Summary (of "Question", "braHmavid=Krishna?" series of mails) (fwd)

Roger Floyd Slowfork at AOL.COM
Wed Aug 28 12:08:25 CDT 2002


Dear Naresh and group

Namaskar

In a message dated 27/08/02 15:56:19 W. Europe Daylight Time, Naresh writes:

> Not all theories come before discovery. So the discovery of a particle
> will cause scientists to churn out papers by the dozen, irrespective of
> any pre-existing theories.
>
Naresh, you have missed the point of what I said. The reason scientists are
prepared to spend time and effort investigating fundamental particles and not
poltergeists is that there is a pre-established theoretical framework
(quantum electrodynamics, quantum chromodynamics) within which to design
experiments and interpret their results, No such framework exists for
poltergeist phenomena. Therefore no one knows what questions to ask of the
phenomena, let alone what experiments to set up to answer them. The principle
of least action ( which applies as much to human beings as it does to other
systems) then dictates that it is best to ignore the matter or maintain that
reports are the result of fraud or misperception. If, of course, the
phenomenon can be repeated to order - say Kiran could repeat his run to order
then that is a different matter.

Again you say,

 Science is very much interested in such "random" or transient
 phenomena. You only have to look at the number of books authored by men of
 scientific persuasion about all kinds of supernatural occurences.. In
 fact, a bandwagon of scientists in Karnataka (and AndhraPradesh also I
 think) made news with one expose after another concerning god-men in that
 part of the world. Considering the fact that most of such happennings have
 found to be hoaxes of sorts, it soon becomes tiresome for scientists to
 investigate each one of the claims.. The next thing you know, we'll have a
 Journal of Supernatural phenomena! (Is IEEE or Royal Society listening? :)

Yes that's true. The kind of interest scientists have in these phenomena,
generall
y speaking, is solely in debunking them. However that is not the kind of
interest I had in mind. Some years ago now there was a fascinating
documentary about a group of  scientists going around Indian villages trying
expose various charaltans who were preying on them and attempting to leave
the villagers with a more sceptical attitude to the supernatural. It was
probably the same group you are referring to.

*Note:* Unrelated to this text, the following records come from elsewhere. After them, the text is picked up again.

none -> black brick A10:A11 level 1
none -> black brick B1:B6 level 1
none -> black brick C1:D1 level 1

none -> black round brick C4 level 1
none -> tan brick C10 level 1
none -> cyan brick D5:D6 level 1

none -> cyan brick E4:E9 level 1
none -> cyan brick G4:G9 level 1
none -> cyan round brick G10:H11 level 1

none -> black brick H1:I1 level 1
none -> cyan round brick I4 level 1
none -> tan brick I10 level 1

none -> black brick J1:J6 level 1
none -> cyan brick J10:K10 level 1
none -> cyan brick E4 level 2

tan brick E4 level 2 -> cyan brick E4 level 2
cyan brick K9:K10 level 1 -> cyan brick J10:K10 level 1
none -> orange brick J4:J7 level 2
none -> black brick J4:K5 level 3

By the way, please don't get the idea that I was launching a general assault
on Kiran's ideas. I picked up on just those points which I thought were
questionable in some way. Much of what he has said I regard as true and
insightful ( for example his idea of science being an "exploration of maya").
In any case the discussion he has engendered is very valuable as it has
clearly made a lot people put on their thinking caps.